La siesta, el Casino, los otros, por Nuno Cobre

21/09/2011 | Bitácora africana

ENTRO CON PASO LIGERO EN EL MINISTERIO DE PESCA y nadie me ve. Están todos ahí pero nadie me ve. Duermen. La secretaria, la recepcionista o lo que sea, tiene apoyada una de sus sienes sobre la mesa y sus brazos se alargan hasta casi tocar los azulejos del suelo. En la esquina descansa un individuo con la camisa media abierta y una cabeza que reposa sobre su pecho, ocultando unos ojos somnolientos. Los pocos que aún se mueven, arrastran sus pies bajo unos párpados de plomo que insisten en bajar el telón cuanto antes. Todo se duerme, todo es sueño, bostezo.

Veamos que pasa arriba. Subo a la segunda planta y me encuentro con tres almas roncando a pierna suelta. La reunión en teoría, tendrá lugar en este edificio despintado y ausente. En medio de la siesta colectiva, los ronquidos, siento la necesidad de acercarme a la ventana y mirar. Se ve la playa, las palmeras, se ve un viento de color verdoso. Se ve la calle y un tráfico tosco pero constante. Da la impresión de que todo está oxidado, carbonizado. Tan tropical, todo tan tropical, que le pido al aire que remoje mi testa sobre ese mar que pretende ser turquesa y que acaba presentándose en gris, en lama, en restos de algo.

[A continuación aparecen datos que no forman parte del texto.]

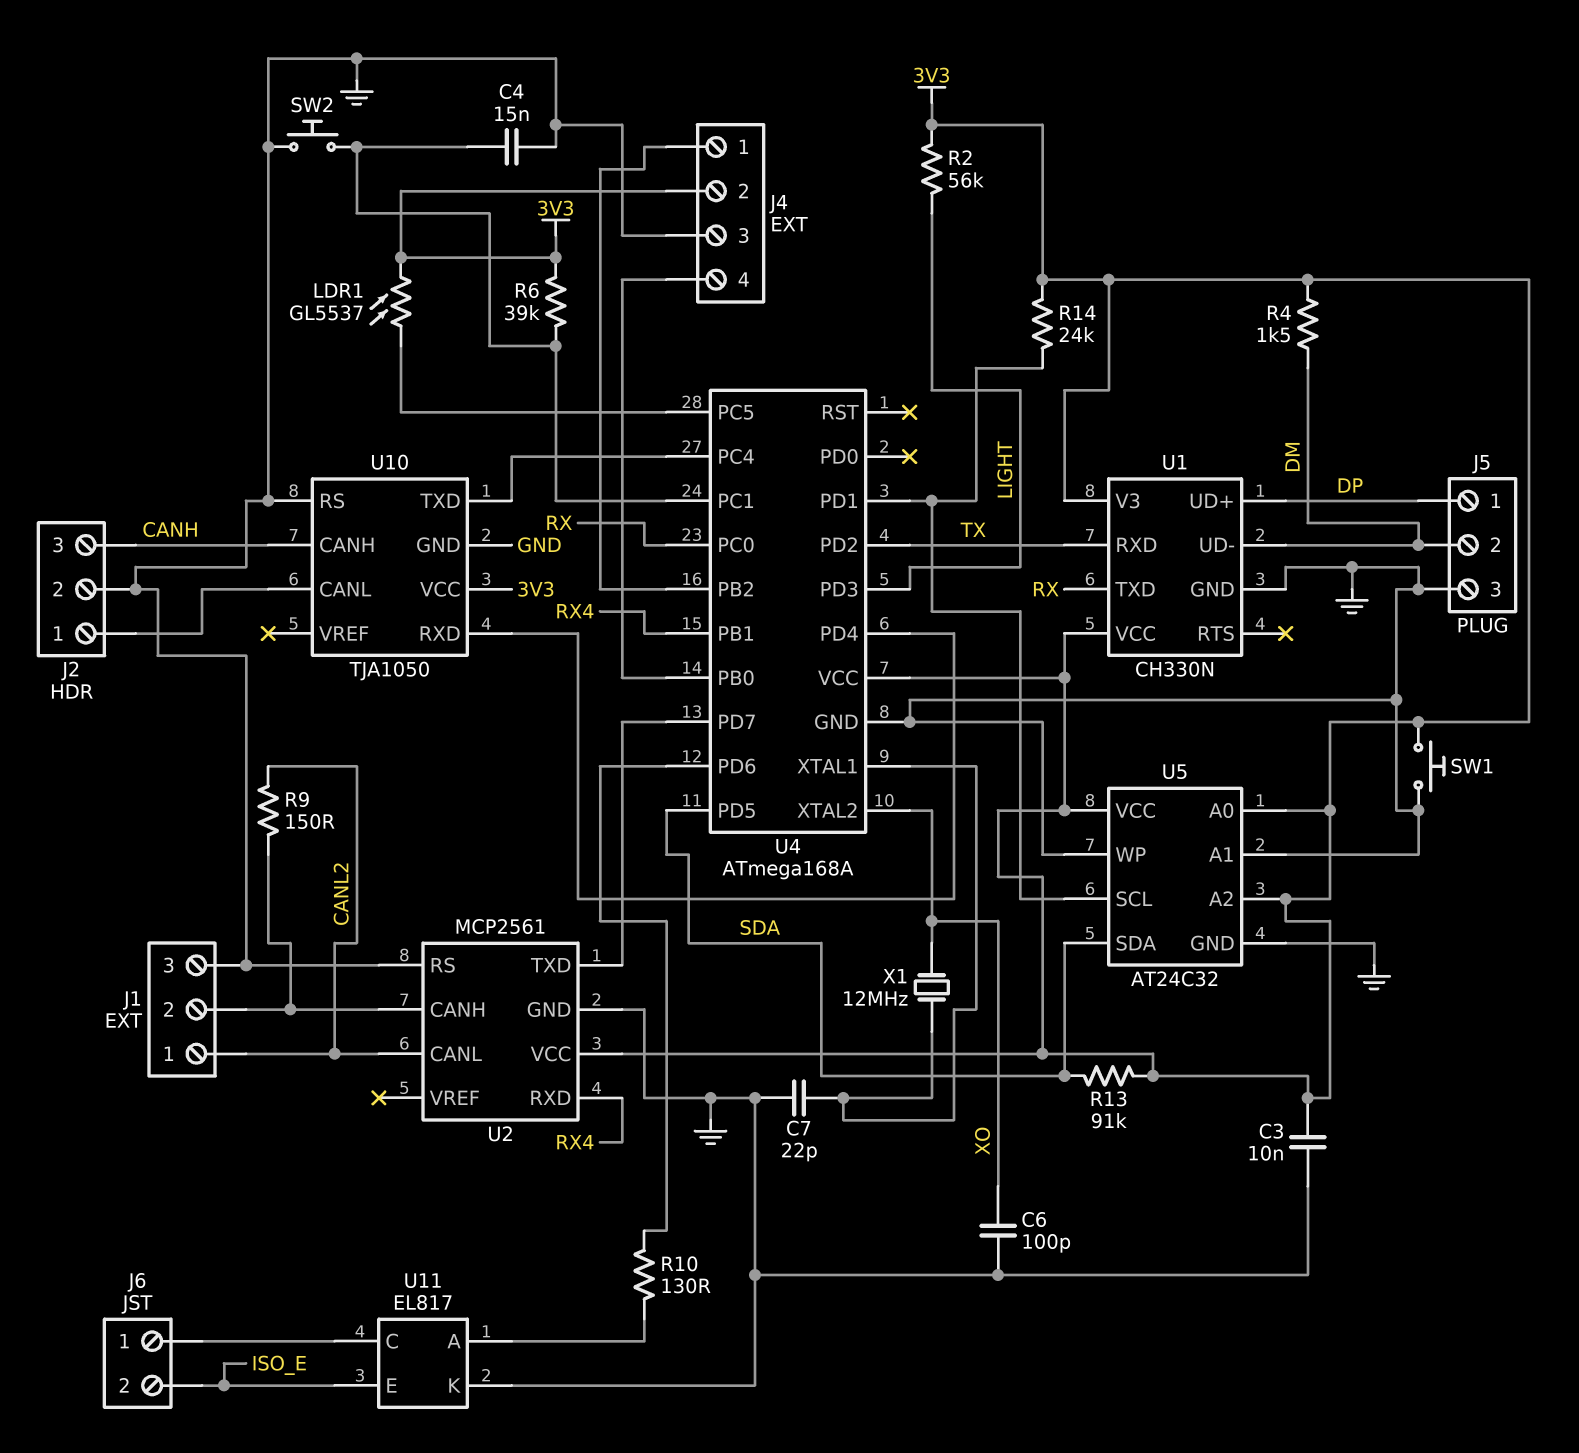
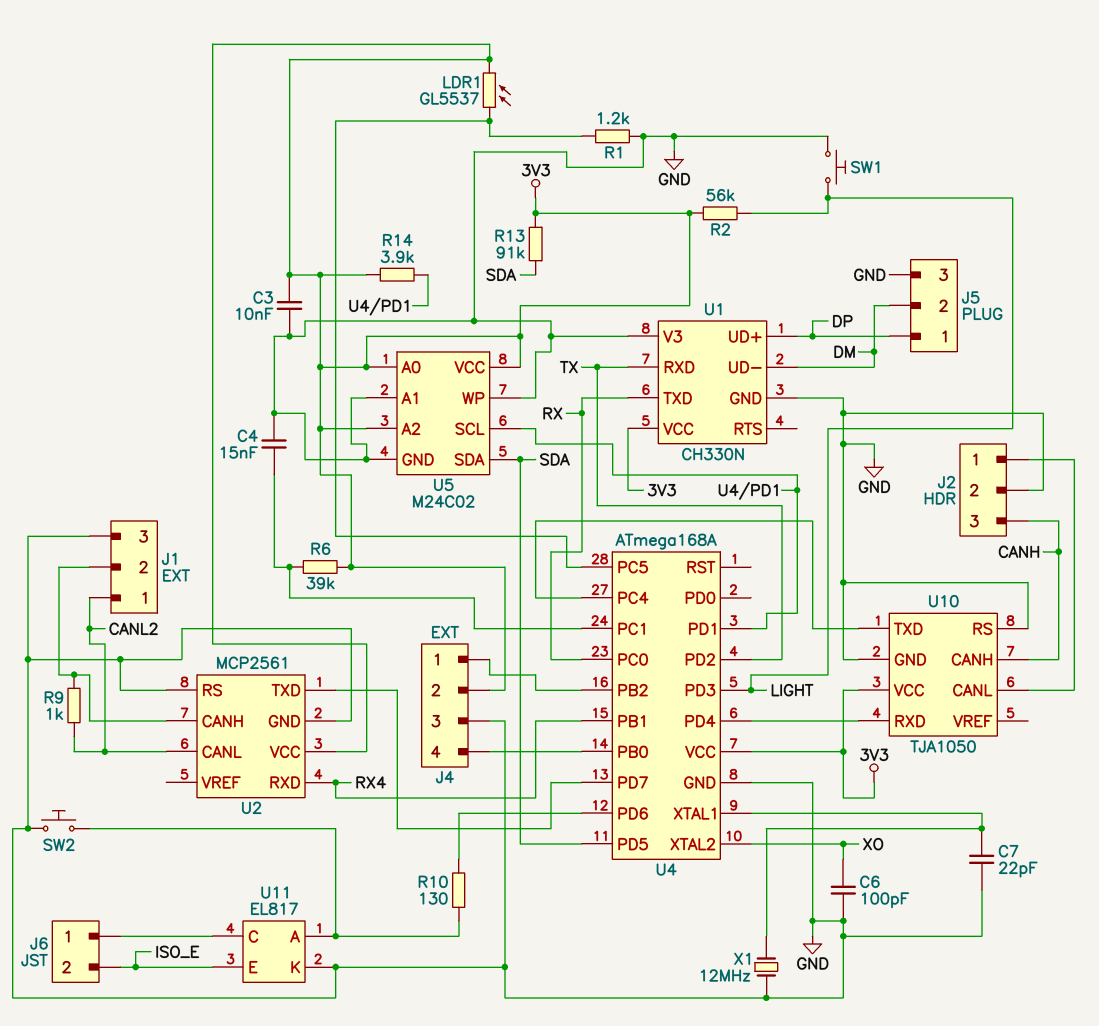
R1: none -> 1.2k (GND, U4/PC5)
R4: 1.5k (3V3, DM) -> none
R9: 150 (CANL2, J1/2) -> 1k (CANL2, J1/2)
R14: 24k (3V3, U4/PD1) -> 3.9k (3V3, U4/PD1)
SW1: button (3V3, GND) -> button (GND, LIGHT)
SW2: button (GND, U4/PC1) -> button (GND, U11/A)
U1 pin V3: 3V3 -> GND
U5: AT24C32 -> M24C02
X1: 12MHz (U4/XTAL1, XO) -> 12MHz (GND, U4/XTAL1)

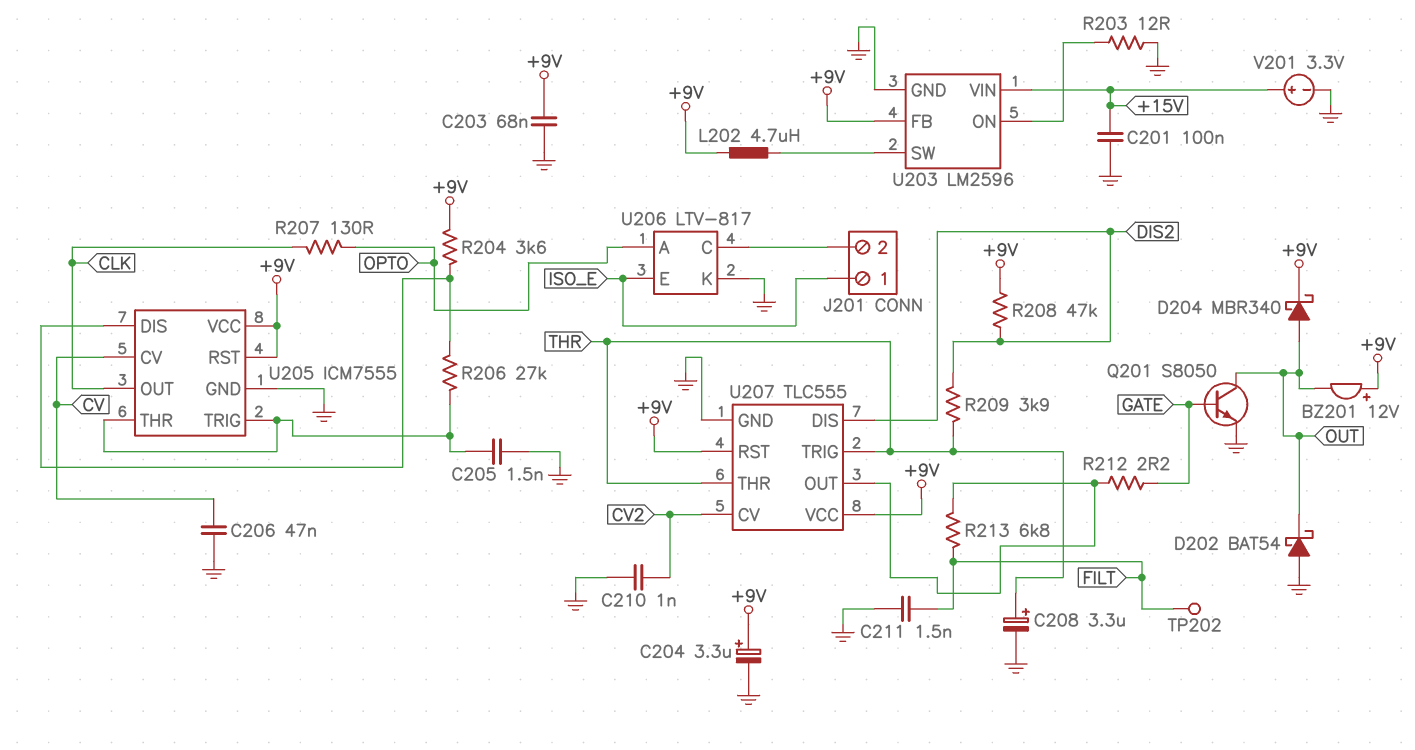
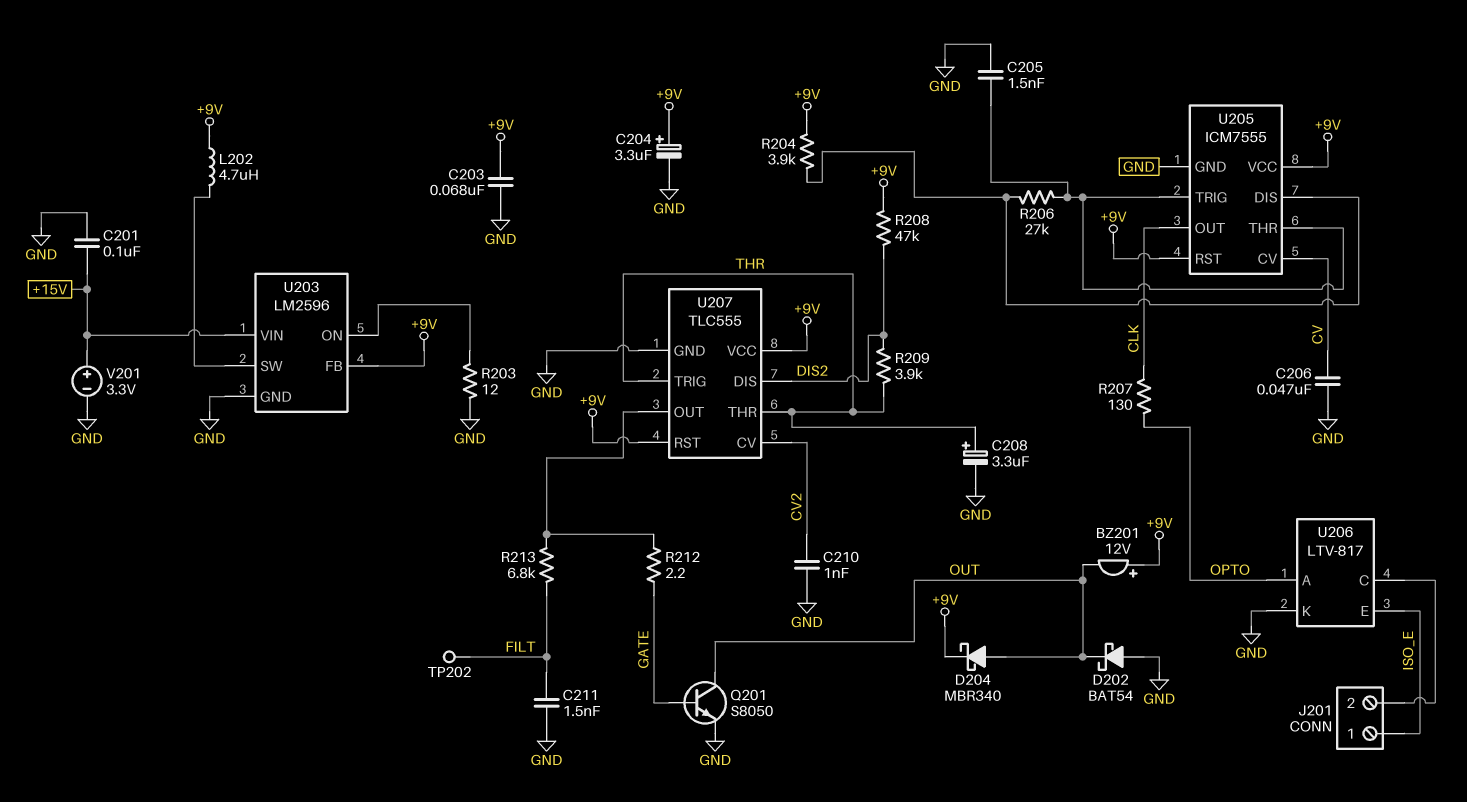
R204: 3.6k (+9V, U205/DIS) -> 3.9k (+9V, U205/DIS)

En realidad, no me sorprende que la mayoría duerma. Porque ahora que llevo un tiempo en África, sé que a pesar de los ronquidos, la reunión se celebrará. El cuando es otro cantar del Mío Cid que sólo le importa a unos poquitos. Ahora que llevo un tiempo en África, sé que este continente se mueve a través de unas cuantas cabezaditas, tan normales como el que se toma un vaso de agua en el almuerzo.

¿Los motivos? Es posible que los africanos sean los primeros en despertarse, los primeros tal vez en conciliar esos caprichos del reflejo a los que llaman sueño y los primeros por tanto en tener sueño. Dice mi amigo Ams que el africano nunca duerme bien en este país, temeroso de que su morada sea asaltada en cualquier momento. De ahí el cansancio. Dice mi amigo Ams, que la comida al ser tan pesada, provoca en los estómagos africanos una necesidad imperiosa de cerrar los ojos a lo largo del día, al menos una vez. Hay otras teorías… pero fuera lo que sea, es hasta normal que en medio de una reunión, tu colega africano, desconecte durante un rato y cierre plácidamente sus ojos para proceder a una siesta natural y concentrada.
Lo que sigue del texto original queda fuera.